Il y a deux niveaux dans la décision. Au niveau européen se prend une décision politique sur la molécule elle-même. Les évaluations sont faites par l’autorité européenne de sécurité des aliments, l’EFSA, et l’ensemble des instituts qui travaillent au niveau européen. Ces organismes rassemblent les données scientifiques pour déterminer si les molécules que nous mettons sur le marché ont des conséquences négatives sur la santé ou pas. C’est une décision politique et qui doit le rester, car il s’agit d’un choix majeur.

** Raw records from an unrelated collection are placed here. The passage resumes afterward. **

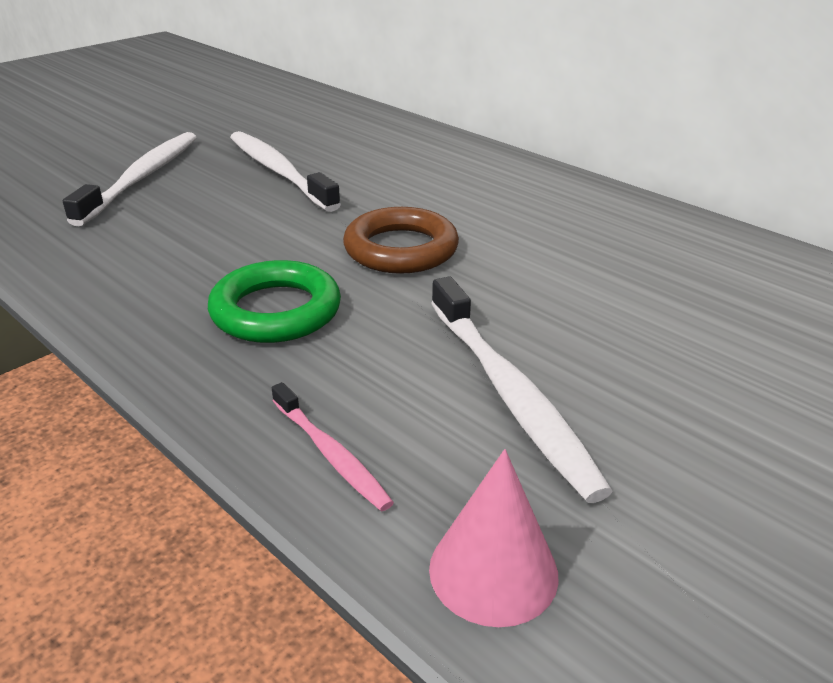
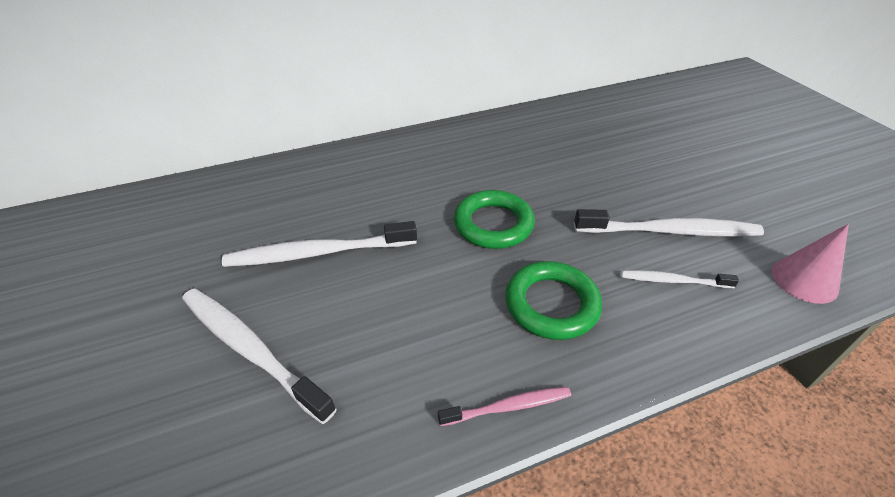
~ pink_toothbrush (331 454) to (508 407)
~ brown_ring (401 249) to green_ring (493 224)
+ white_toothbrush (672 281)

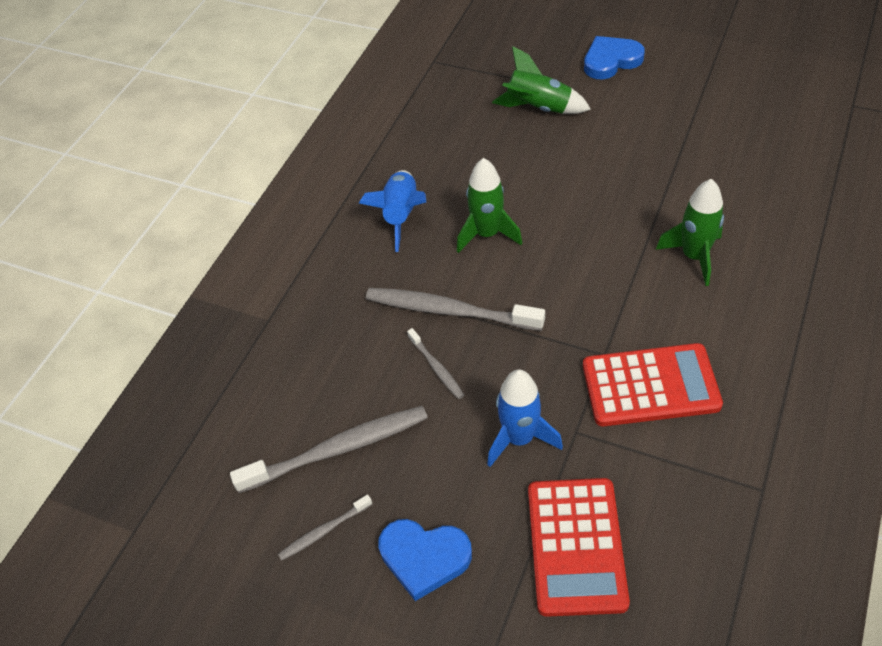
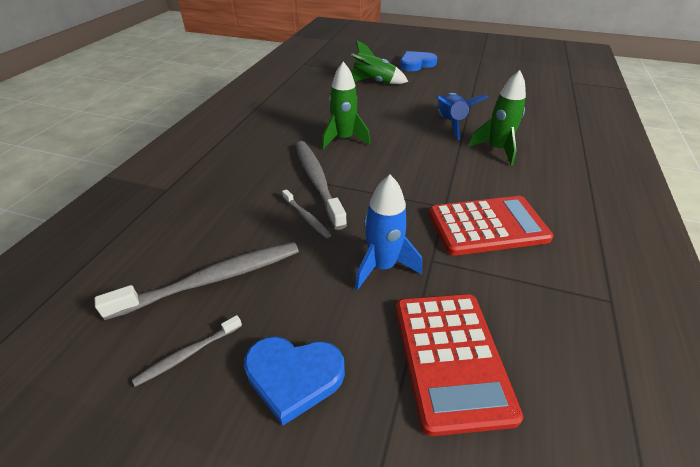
~ blue_rocket (401 215) to (450 123)
~ grey_toothbrush (450 311) = (317 181) 60 degrees clockwise

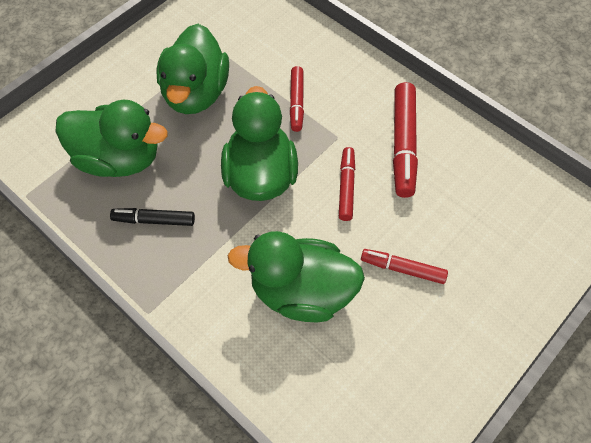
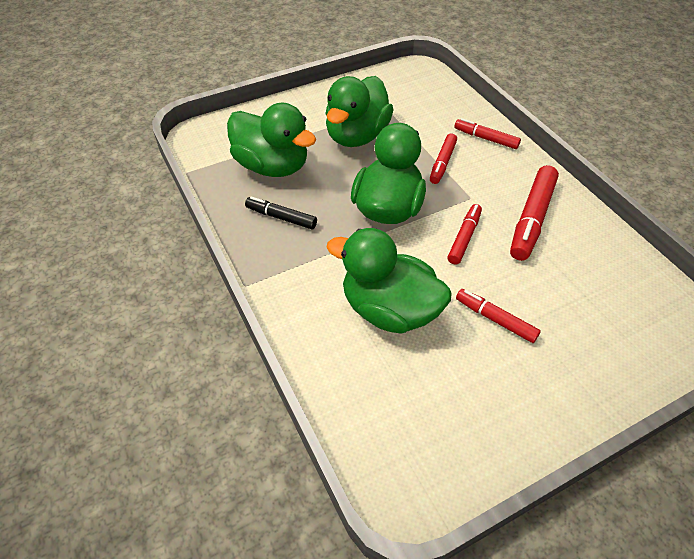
+ red_marker (486 138)

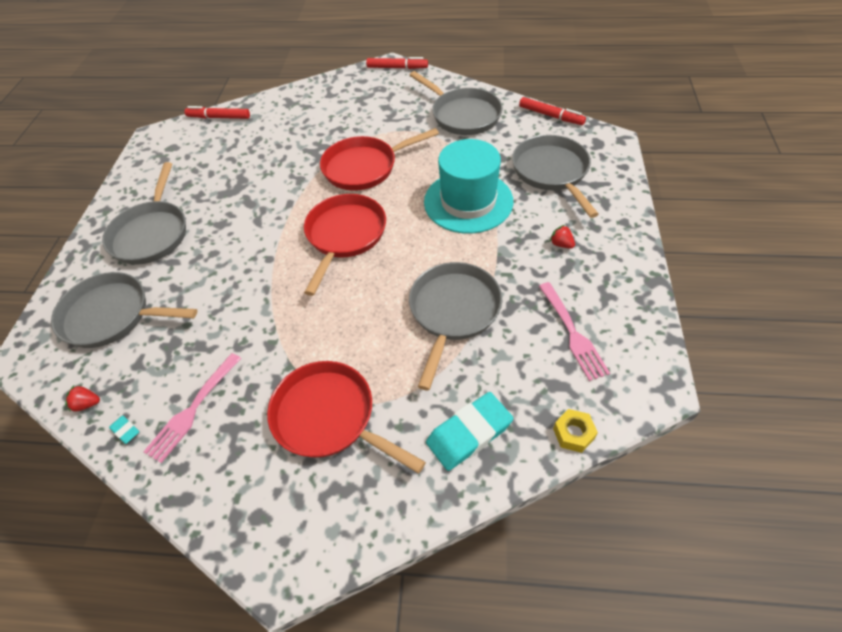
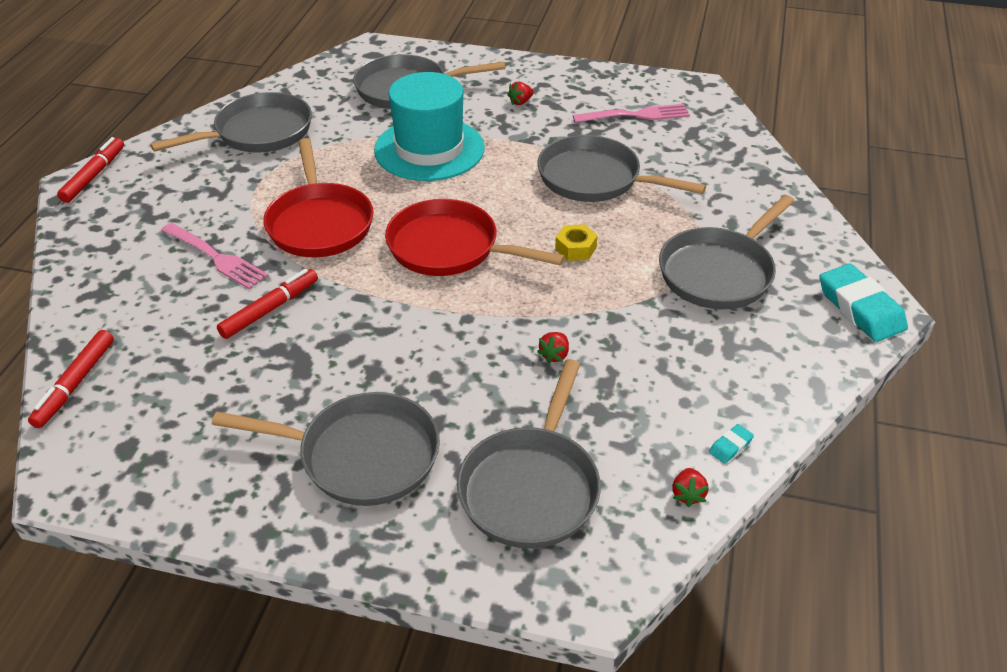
~ pink_fork (193 408) to (215 257)
~ red_pan (330 417) to grey_pan (719 272)
~ turquoise_eraser (469 433) to (860 308)
~ red_marker (551 116) to (270 309)
~ yellow_nut (573 433) to (575 248)
+ red_strawberry (554 355)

S’agissant du niveau national, Antoine Herth m’interpellait lors d’un débat en me reprochant d’être en train de me dessaisir de ma responsabilité. Je répondrai par quelques exemples. Ainsi, pour une seule molécule chimique autorisée par les politiques se fondant sur les avis scientifiques fournis à l’échelle européenne, il peut y avoir plus de 300 usages différents, sur plus de soixante-dix cultures ou groupes de cultures différents : abricotiers, agrumes, ail, amandiers, arbres et arbustes d’ornement – je me suis fait faire une note ! (Sourires) – et encore des asperges au tabac, la vigne et la tomate en passant par la forêt ou les plantes aromatiques !
Une même molécule va donc entraîner plusieurs dizaines d’autorisations de mise sur le marché. Le ministère de l’agriculture donne près de 2 000 autorisations par an et je mets au défi n’importe lequel de mes prédécesseurs de me dire les choix qu’il a faits concernant tel ou tel insecticide par exemple, sachant que le même produit peut avoir des AMM différentes en fonction de la variété à laquelle on le destine.
Prenons l’exemple du chou. L’AMM d’un insecticide donné sera différente si le chou est pommé ou feuillu. Il en est de même pour les haricots qui peuvent être écossés…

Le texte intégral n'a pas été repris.